Research on Theories and Methods of Information Filtering under Web 2.0

【作者】 李东方

【导师】 俞能海;

【作者基本信息】 中国科学技术大学 , 信号与信息处理, 2009, 博士

【摘要】 互联网近年来得到了迅猛发展,伴随着Web 2.0等技术的不断进步,互联网承载的应用与信息活动越来越多,人们对互联网的依赖程度也越来越高。在Web 2.0时代,一方面,互联网上的媒体类型呈现多样化特点。
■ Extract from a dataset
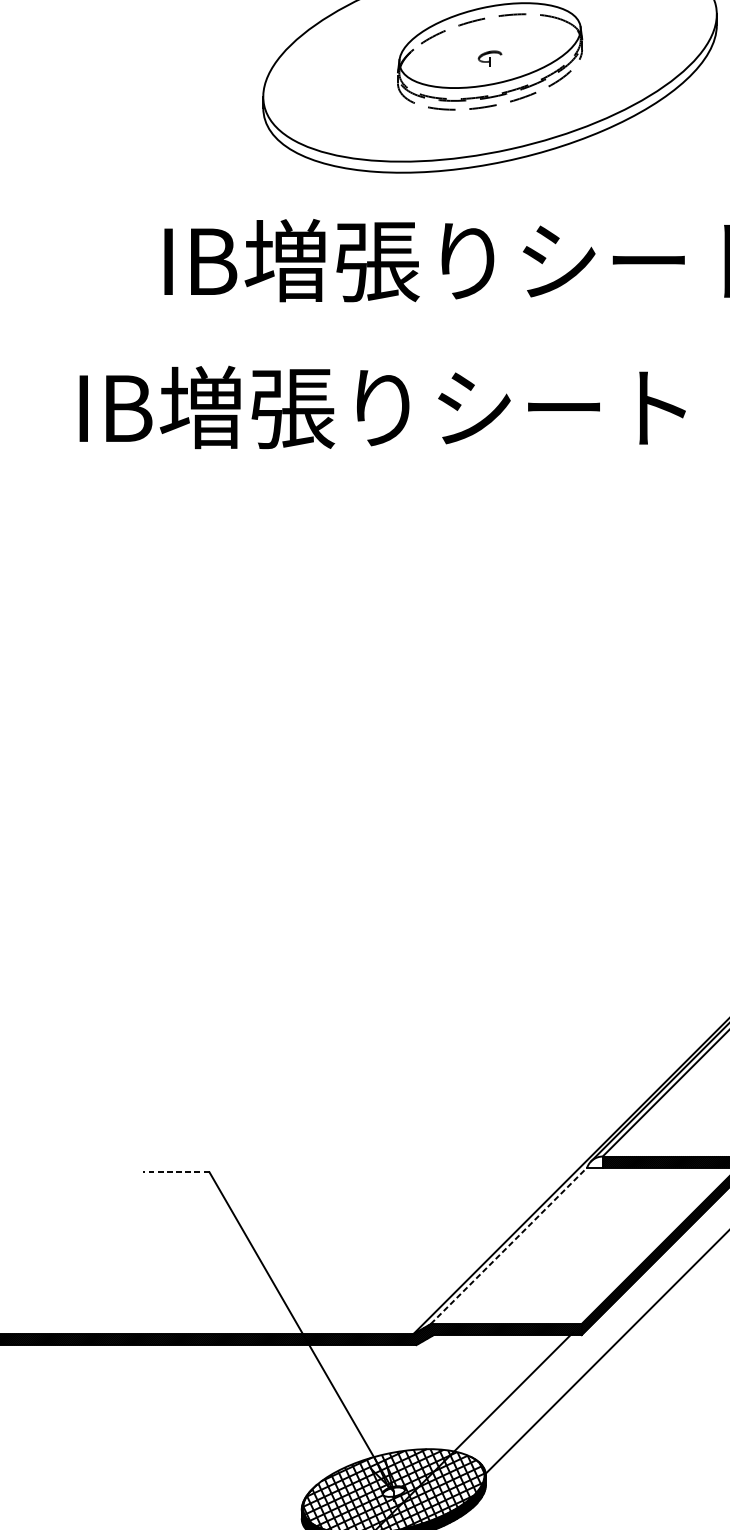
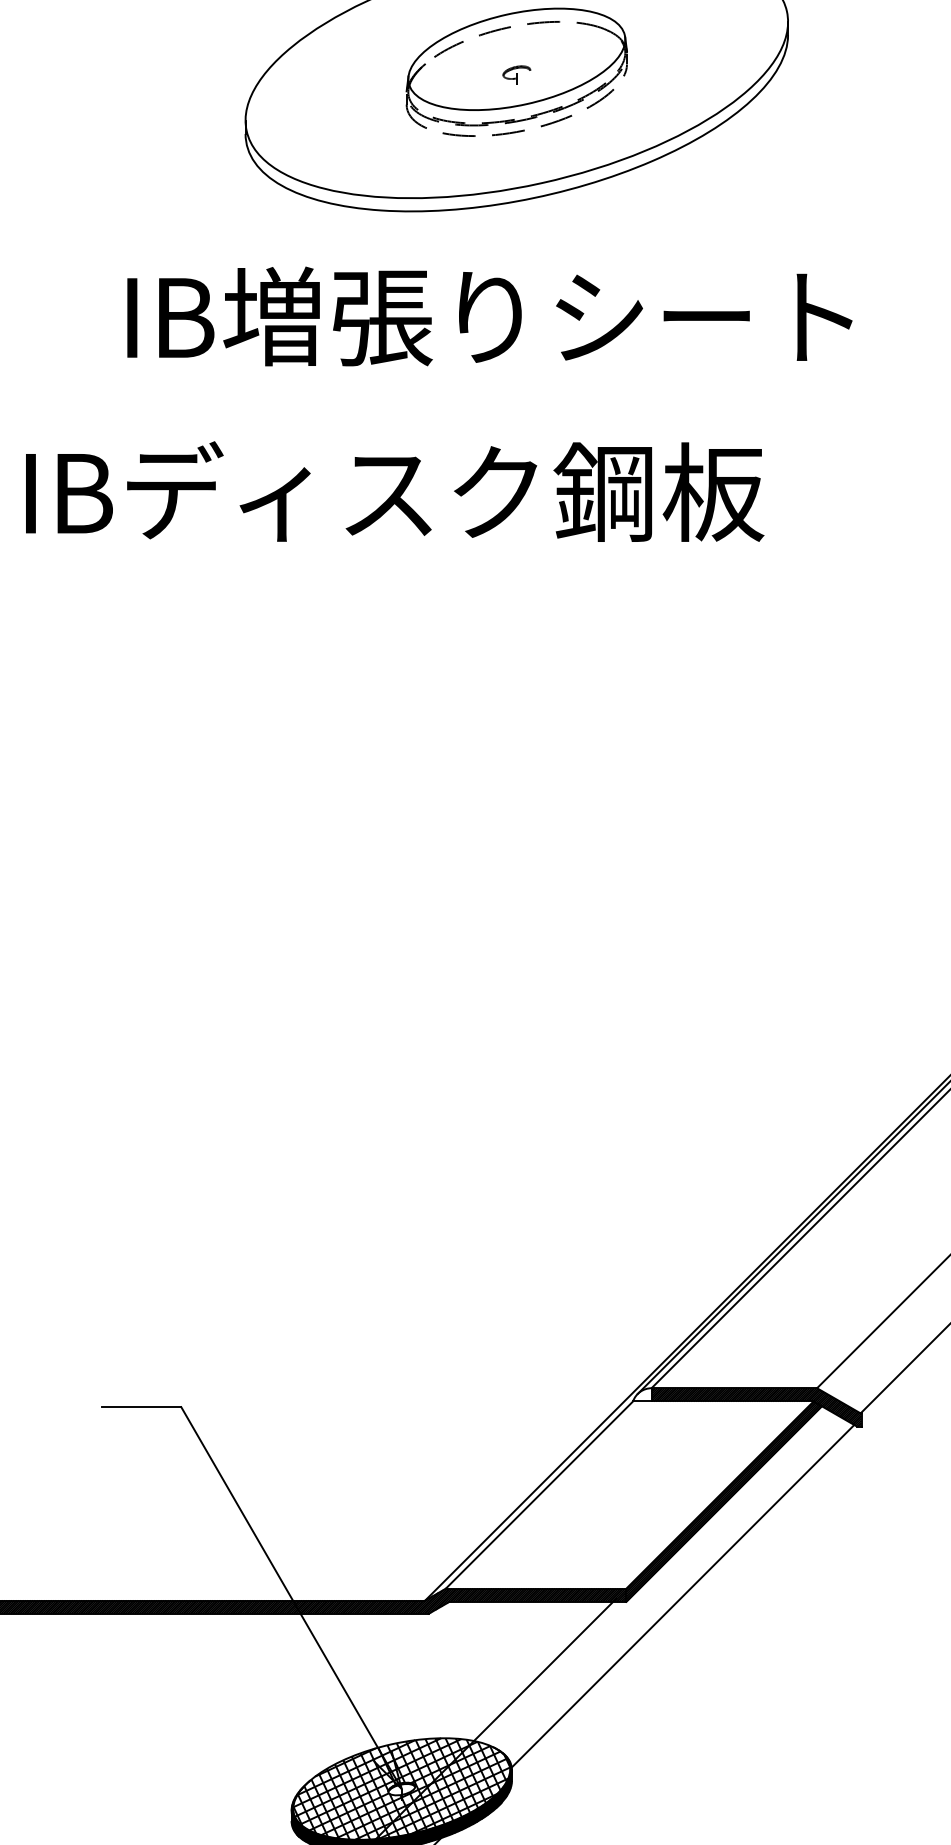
text: (427, 406) -> (442, 491), IB増張りシート -> IBディスク鋼板
line: (176, 1172) -> (141, 1407), dashed -> solid
line: (509, 1245) -> (539, 1494), dashed -> solid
多媒体信息携带的听觉和视觉信息与传统的文本信息成互补,有效的丰富了互联网上的信息内容和用户浏览体验。如何针对多种媒体信息进行有效过滤是Web 2.0下信息过滤的重要任务。另一方面,在Web 2.0时代,用户为互联网的中心。互联网呈现出社会性与动态特性,大量动态的数据涌现。这些数据极大的丰富了互联网内容,给人们提供了众多的信息来源。如何从这些用户创造的数据中学习用户的习惯并过滤其中的热点信息成为互联网的重要的研究课题。此外,海量的用户参与为互联网带来了海量数据,如何改进传统算法以适应这些海量数据成为重要的研究课题。本文的研究重点是Web 2.0下信息过滤。本文分析了Web 2.0下信息过滤任务面临的挑战,我们分别对多种媒体信息综合过滤、应用于海量数据的学习算法和挖掘Web 2.0用户丰富的反馈数据进行了研究,并提出了应对这些问题的理论与方法。论文的主要研究内容与创新成果如下:本文针对Web 2.0时代多种媒体信息并存的特点提出了综合多种媒体特征的信息过滤方法。并针对互联网中广告图片过滤问题,综合利用网页中文本信息、图片内容信息等,结合SVM和AdaBoost学习算法,有效的实现了对广告图片的过滤。本文提取了丰富的媒体内容特征、相关的页面布局特征和文本特征。并基于AdaBoost提出了特征选取办法,对特征集合进行筛选和有机的整合。本文还构建了一个大规模的实验数据集来对算法进行验证。验证结果证实了算法特征集选取的合理性及特征选取算法的可行性。本文还对比了各种特征的分类效果及分类有效性。本文基于Normalized Cut提出了一种快速谱聚类算法FSC来对互联网上的海量的文本数据进行快速聚类。本文中分析了谱聚类算法应用到大规模文本聚类中的难点,并给出了解决办法。FSC首先利用GSASH算法将大规模的高维文本数据快速表示为图,并利用AMG数值分析方法将谱分析对应的大规模特征值系统迭代化简为较小规模特征值系统,进而取得近似解。本文还从理论角度分析了这种近似的有效性。实验结果表明,FSC保持了谱聚类算法优点,并且成功的将算法复杂度降低到O(nlogn),进而可以应用到大规模文本聚类问题上来。本文基于热量扩散模型提出了一种针对Web 2.0环境下的信息热度评价与挖掘算法。本文针对Web 2.0时代互联网呈现出的社会性与动态特性,对Web 2.0时代的互联网进行建模。本文将互联网上用户的信息活动看作为热度活动,建立互联网热量扩散模型,利用用户反馈信息对互联网上的信息进行热度评估,并挖掘其中的热点。本文对热度模型进行了详细的定义,并证明了其稳定性和算法收敛性。实验结果表明本文的算法能很好的模拟互联网上的信息活动。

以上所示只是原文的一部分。